Born from Italian parents in Lausanne on October 8th, 1965, Massimo Furlan, after having followed training at the Beaux-Arts School of Lausanne (1984-1988), initiates an operating cycle centred on the themes of the memory and the forgetting. He exposes regularly since 1987. He’s interested in scenic representation and collaborates with several dance and theatre companies. In 2003 he establishes Numero 23 Prod, pointing out performance and installation. Thence will arise projects such as “Furlan/ Numero 23”, “International Airport”, “(Love story) Superman”, “Palo Alto”, “Numéro 10” and “Les filles et les garcons”.

You can speak, you are an animal - April 2009, Subsistances, Lyon © photos L. Ceillier & P. Nydegger
You can speak, you are an animal - April 2009, Subsistances, Lyon © photos L. Ceillier & P. Nydegger

The method

The main thread of Massimo Furlan’s projects is biography. A simple and banal story, the story of a kid born from Italian parents in Switzerland, the story of a teenager like any other. There is no will to speak about himself for himself, as of something unusual. The evoked memories are those of all, at least those of a generation, born in the middle of the Sixties. His work is focused on the memory. The projects arise from memory images: the picture of a singer that hang in his sister’s room (“Je rêve/je tombe” and “Live me/Love me”); moments during which, as a child, he played football on his own in his bedroom while listening to the radio broadcasting matches (“Furlan/ Numero 23”); or when, before going to sleep, he wandered around in his pyjamas with a scarf around his neck imagining himself to be a Super hero (“(Love story) Superman”); or when, as a teenager, he fell in love with a girl and didn’t know what to say to her (“Gran Canyon Solitude”, “Les filles et les garcons”). Each work has its roots in an anecdote, a true story, made of simple elements. From the anecdote one goes to the narration, to the construction of the fiction.

Never bothered by the question of limits between styles, his performances consist of « long images ». They are almost motionless images. With very simple actions (a gesture, a movement, a glance) which remain a long time in front of the spectators, forcing them to enter, to become active, and to make some sense out of it: to build their own story.

In the course of his work, Massimo Furlan questions the act of representing: he revisits icons, tackles the question of failure and the distance between the model and the living, producing in this way a burlesque and poetic effect. Around his projects, he brings together performers with different backgrounds, from top professional players to closest friends.

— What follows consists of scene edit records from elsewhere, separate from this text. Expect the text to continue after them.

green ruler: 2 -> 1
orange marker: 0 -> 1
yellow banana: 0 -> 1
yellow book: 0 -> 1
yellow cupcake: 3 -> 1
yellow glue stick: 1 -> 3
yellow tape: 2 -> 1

April 2009, Subsistances, Lyon © photos L. Ceillier & P. Nydegger
You can speak, you are an animal - April 2009, Subsistances, Lyon © photos L. Ceillier & P. Nydegger

Construction of the images

Each project starts with a cycle of visions: dreamlike, phantasmagorical, enigmatic images. Those images show up higgledy-piggledy; some are related to intimate memories, and other are stuck to the present, redounding on contemporary history. Little by little bonds of sense and formal bonds appear between those images; overlapping images create a third one. Then comes a more concrete phase related to dramaturgy: the sense-identification process and the highlighting of that sense. A subjacent narration is built. The project is then presented to the collaborators. The third phase is the meeting of the whole team on stage or in the space to be invested. The construction in itself starts (light, sound, interpretation, costume, video, etc.). At this moment the images gain their own duration, their rhythm, their balance.

The choice of the places

Each project proposes a reflection about the place and establishes a dedicated space. The place depends on the story, the anecdote and the thence generated vision.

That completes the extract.